Rice culture is a watery business. Almost the whole population of Japan forms around its island a fringe, fifteen miles deep, leaving the interior a comparative desert. This fringe is exceedingly populous. From one town to the other you find scattered along the roads innumerable houses, so that it is impossible for a stranger to say where one village begins and the other ends; they dovetail into one another, as it were. In the interior the rare population is concerned with silk, lacquer, pottery, etc.; but in this fringe there is scarcely anything but rice culture. The sea washes, penetrates, at times partly covers by its tides, the coast-land, and furnishes the constant dampness necessary for the growth of rice. The sea takes away multitudinous parcels of the rice coast by forming swamps; and sometimes seems to be intent on compensation by giving something of its own; thus, for instance, a portion of the city of Tokio, now inhabited by 120,000 people, and which 200 years ago was under water, may be considered as a gift of the ocean.

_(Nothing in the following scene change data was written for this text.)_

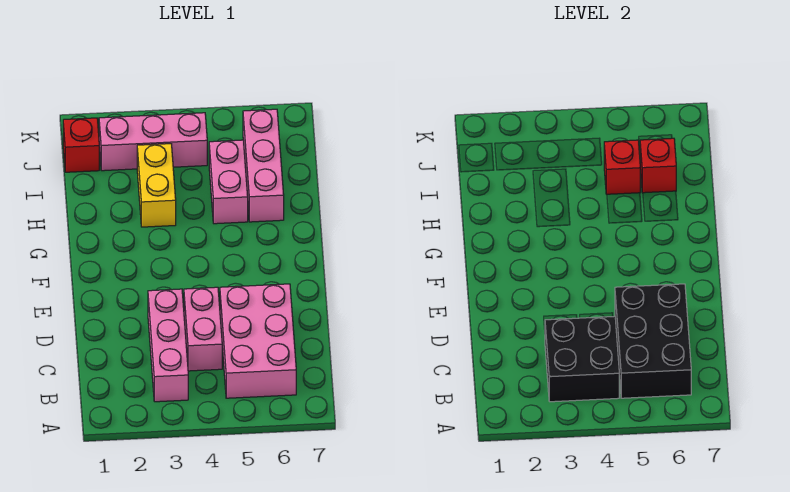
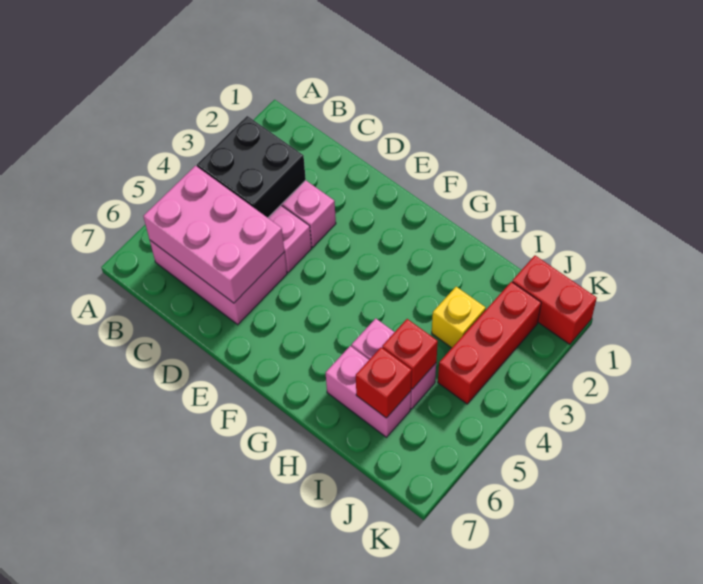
black brick B5:D6 level 2 -> pink brick B5:D6 level 2
yellow brick H3:I3 level 1 -> yellow brick I3 level 1
pink brick H6:J6 level 1 -> pink brick H6:I6 level 1
red brick J1 level 1 -> red brick J1:K1 level 1
pink brick J2:J4 level 1 -> red brick J2:J4 level 1

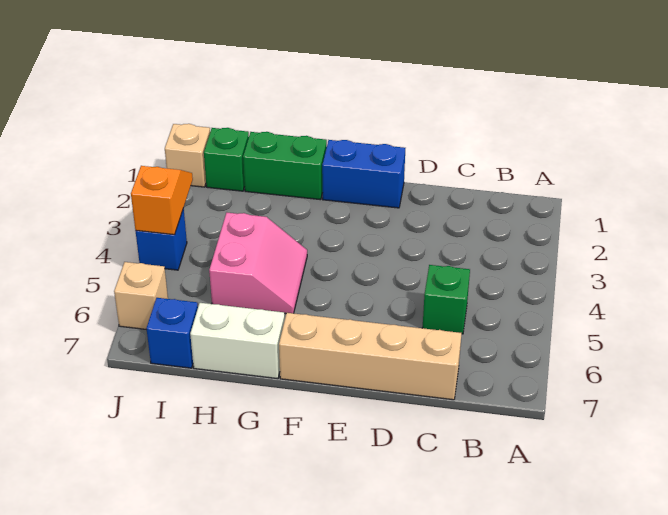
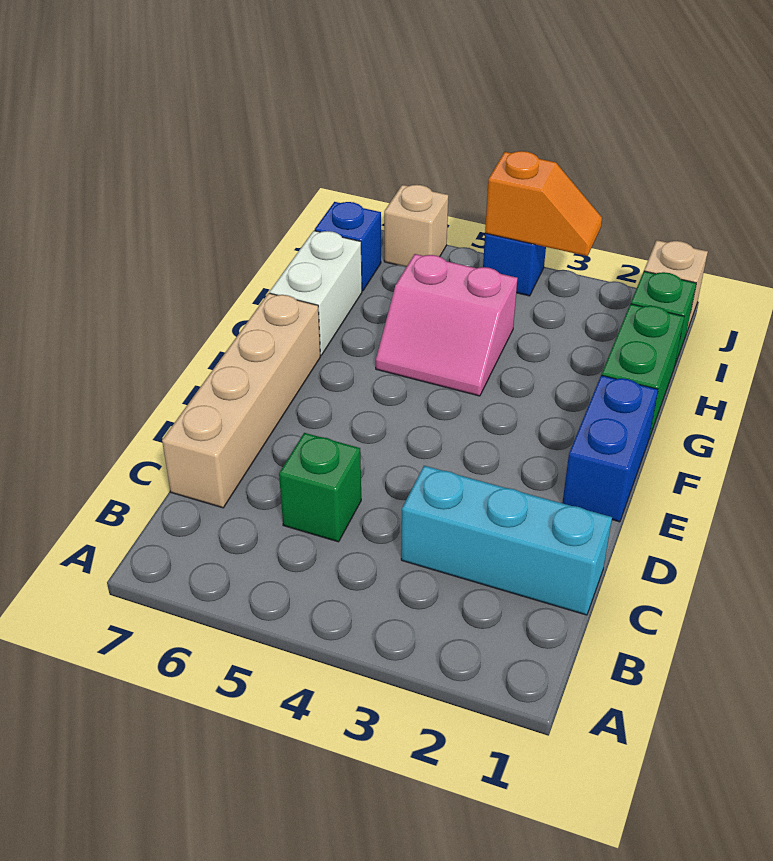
none -> cyan brick C1:C3 level 1

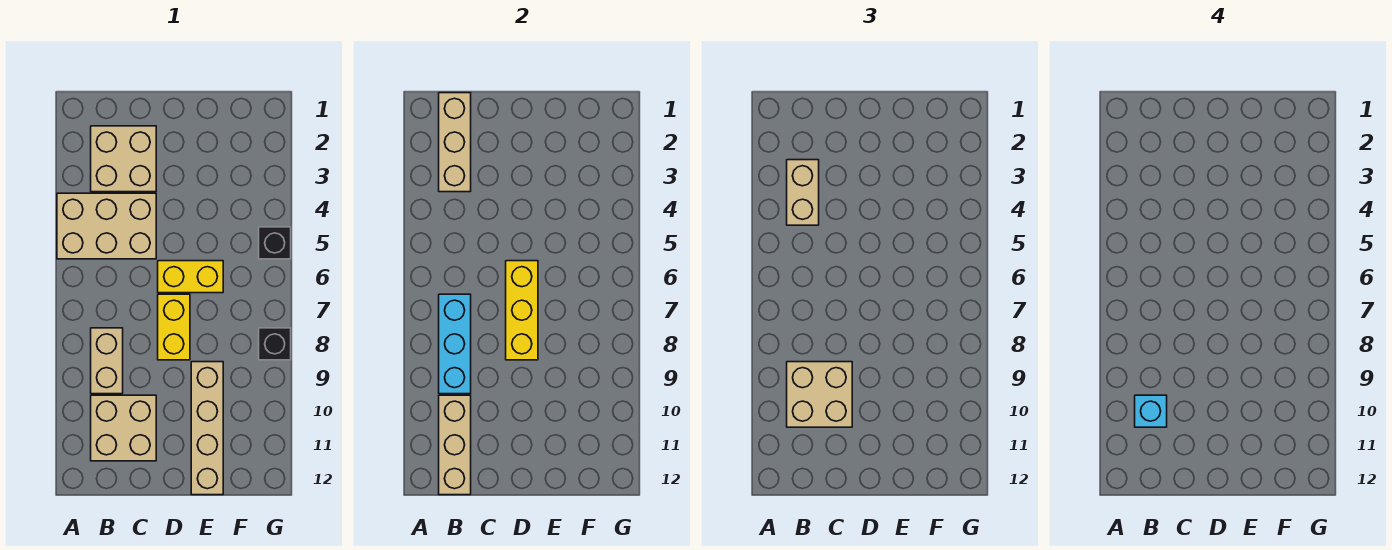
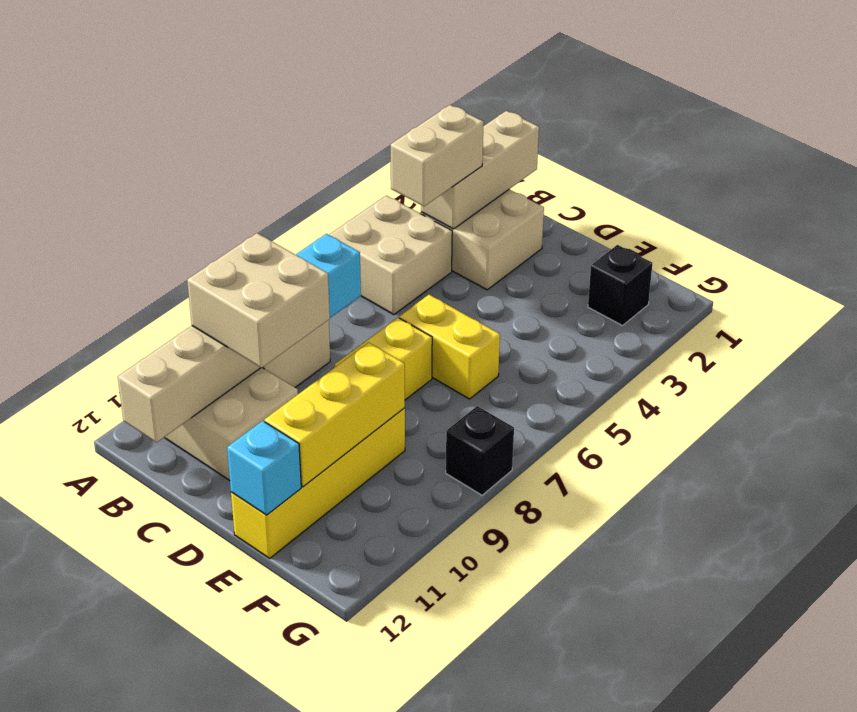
tan brick A4:C5 level 1 -> tan brick A4:B5 level 1
cyan brick B10 level 4 -> cyan brick E12 level 2
yellow brick D6:D8 level 2 -> yellow brick E9:E11 level 2
tan brick E9:E12 level 1 -> yellow brick E9:E12 level 1
black brick G5 level 1 -> black brick F2 level 1

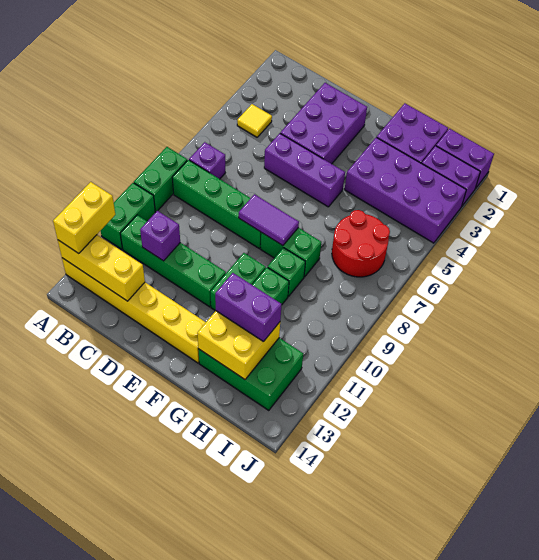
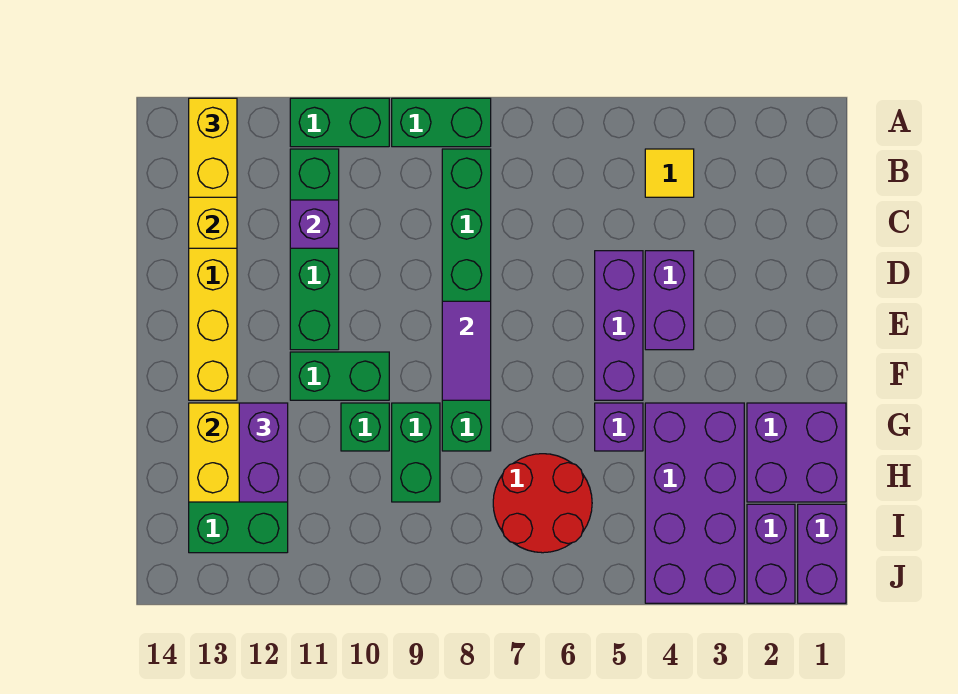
yellow brick A12:A13 level 3 -> yellow brick A13:B13 level 3
purple brick B7 level 1 -> purple brick G5 level 1
purple brick D2:E4 level 1 -> purple brick D4:E4 level 1
green brick G9 level 1 -> green brick G9:H9 level 1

The traveller in Japan is forcibly reminded of the cities of Egypt, perched upon their elevated seats during the overflow of their grand river. Here the inundation is an artificial one; the waters of the innumerable swamps formed, either by the sea or by the rivers, have been directed into the rice fields all around the villages, and the latter appear like islands. Even when the time of the flooding is ended, shallow marshes remain everywhere, for the drainage is imperfect, to say the least. The stork, the king of the swamps, is the national bird of Japan, semi-sacred, and, in olden times, Mikados and Tycoons alone were allowed to eat of it. We must also, in an article on rice culture in Japan, take into account the exuberant canal system of that country. The traffic of the country is almost all on the canals, which join one river to the other, and form a network of filthy water over the whole extent of the densely populated zone. I said of filthy water, for it contains all the surface drainage of the large cities. Garbage is continually, or rather systematically, thrown into the deep, elaborately built, stone gut

1 Communicated to the Sei-I-Kwai, or Society for the Advancement of Medical Science in Japan.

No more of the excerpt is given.